Secteur public: pas de front commun des grands syndicats

Le président de la FTQ, Daniel Boyer
Photo: Ryan Remiorz Archives La Presse canadienne Le président de la FTQ, Daniel Boyer

Il n’y a toujours pas de front commun des principaux syndicats des employés des secteurs publics et parapublics pour le renouvellement de leurs conventions collectives. Le président de la Fédération des travailleurs et travailleuses du Québec (FTQ) n’a toutefois pas écarté cette possibilité, lundi, en remettant les premières demandes du syndicat au Conseil du trésor.

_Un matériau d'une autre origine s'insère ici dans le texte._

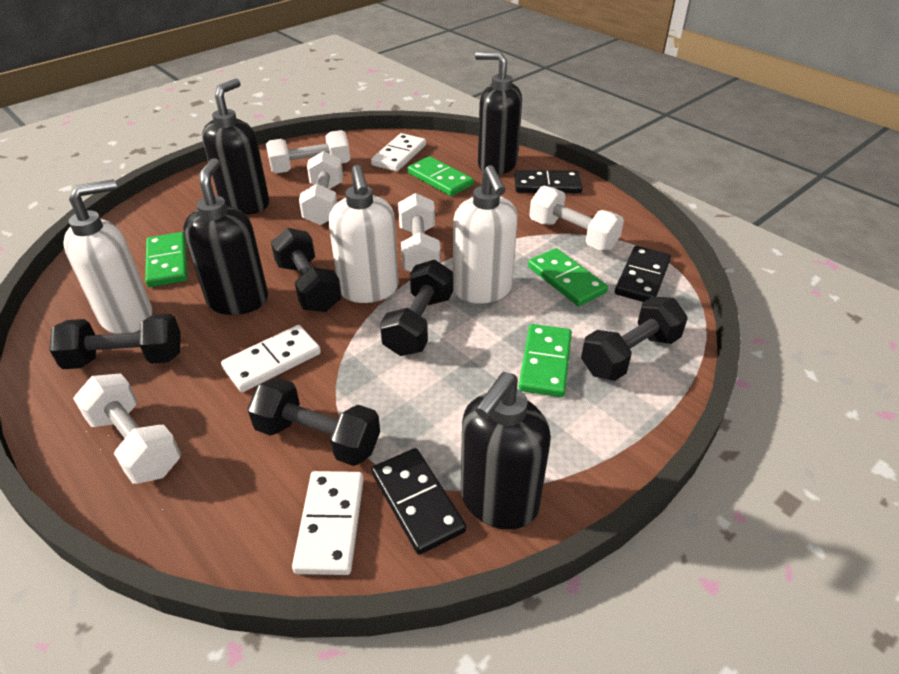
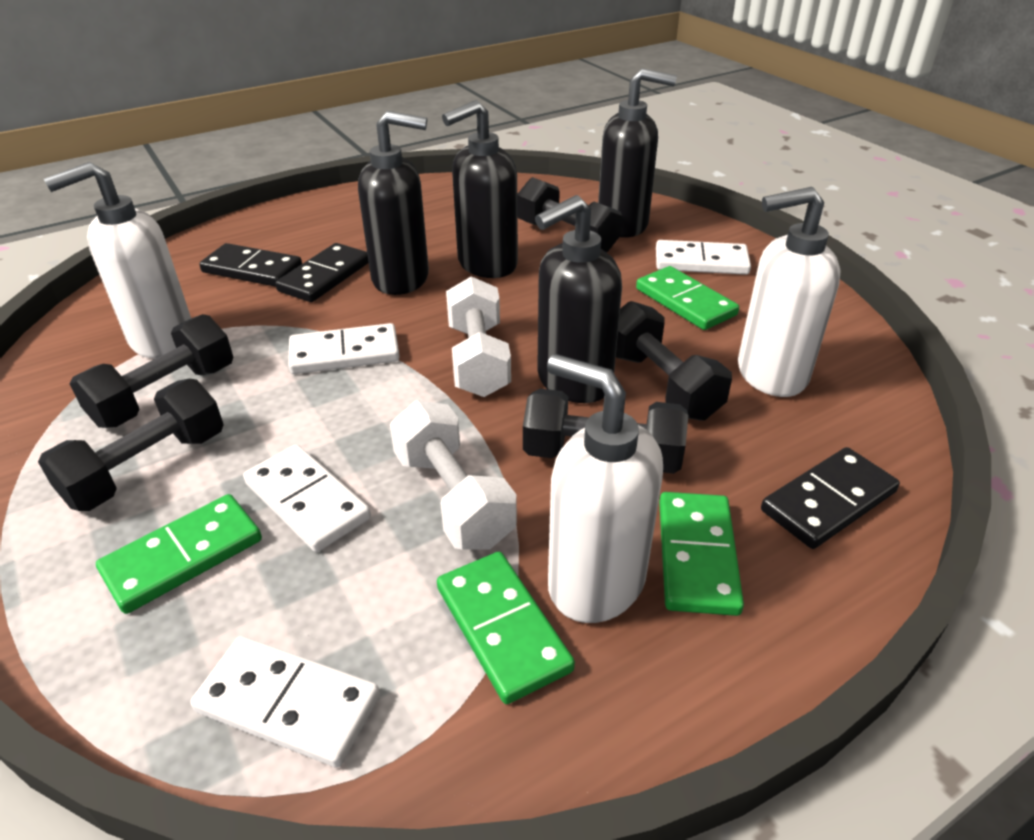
white domino: 3 -> 4
white dumbbell: 5 -> 2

« On a consulté sur des bases différentes, on en est arrivés à des demandes qui sont différentes et on n’avait pas tout à fait la même stratégie », a indiqué le président de la FTQ, Daniel Boyer, à l’extérieur de l’édifice qui abrite ce ministère sur Grande Allée, à Québec.

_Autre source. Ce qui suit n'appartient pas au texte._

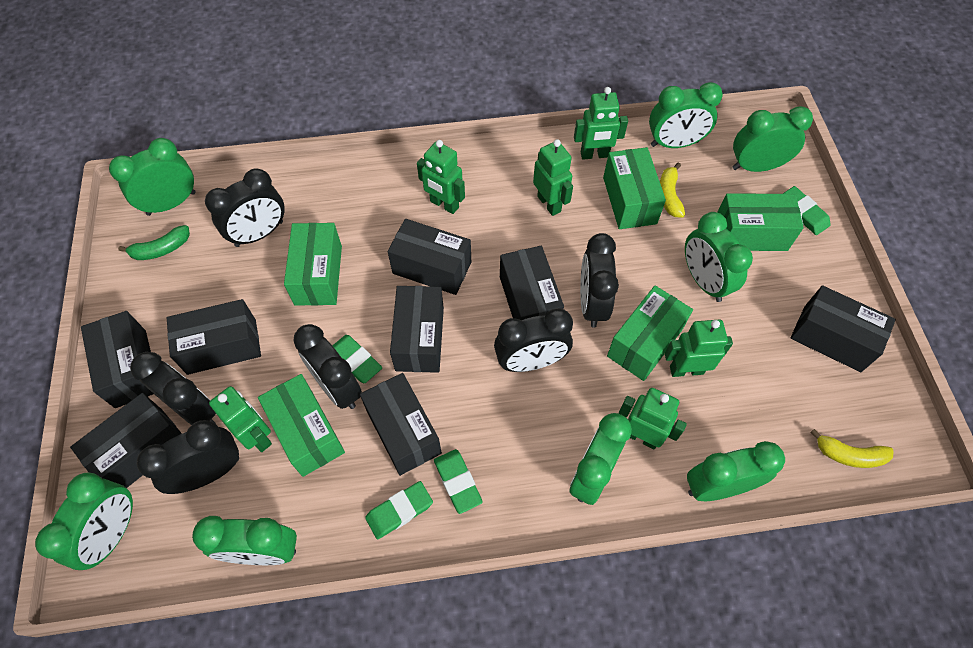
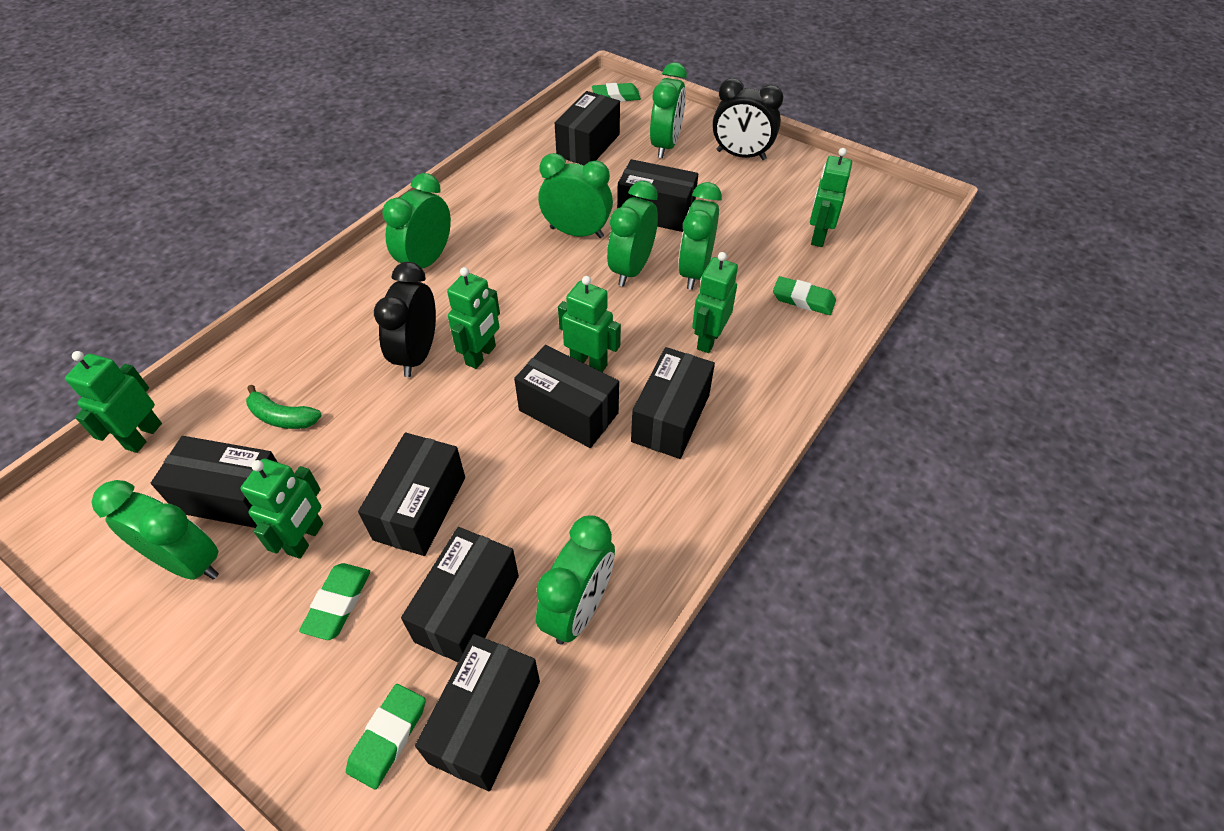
black clock: 6 -> 2
green box: 5 -> 0
green clock: 8 -> 7
yellow banana: 2 -> 0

Le syndicat qui représente 52 000 employés du secteur public a exclu pour l’instant les demandes de hausses salariales, préférant que la question se règle d’abord aux tables sectorielles. « Ce n’est pas juste une question salariale, la problématique d’attraction et de rétention dans nos grands réseaux, mais c’est aussi et beaucoup des conditions d’exercice d’emploi », a-t-il affirmé.

Le premier ministre François Legault avait lancé un signal aux syndicats en septembre en disant que les surplus du gouvernement appartenaient aux Québécois et non aux syndicats et qu’ils ne devaient donc pas s’attendre à obtenir une augmentation au-delà de l’inflation.

Seuls les préposés aux bénéficiaires et les enseignants pourraient obtenir une augmentation de salaire au-delà de l’inflation pour pallier la pénurie de main-d’oeuvre en santé et en éducation. L’intention du gouvernement d’accorder des hausses salariales différenciées à certains employés de l’État suscite toutefois un malaise à la FTQ.

« On est ouvert à tout, on est en négociation, on va écouter, mais en même temps, je vous avoue que si on regarde l’historique de nos organisations, il y a une certaine allergie à des augmentations de salaire différenciées », a indiqué M. Boyer en ajoutant qu’il se demandait comment une telle mesure pourrait être appliquée. « On fait quand même un exercice d’équité salariale, de relativité salariale, donc l’ensemble des emplois sont classés, a-t-il fait valoir. Est-ce qu’on va détruire cette relativité salariale en donnant des augmentations de salaire différenciées ? »

Le syndicat attend les données de l’Institut de la statistique du Québec sur la rémunération des salariés de l’État à la fin du mois de novembre pour faire ses demandes salariales. Les conventions collectives des employés de l’État arrivent à échéance le 31 mars 2020.

En 2014 et en 2015, la FTQ avait constitué un front commun avec la Confédération des syndicats nationaux, la Centrale des syndicats du Québec, le Syndicat de la fonction publique et parapublique du Québec et l’Association du personnel professionnel et technique de la santé et lancé une grève tournante commune.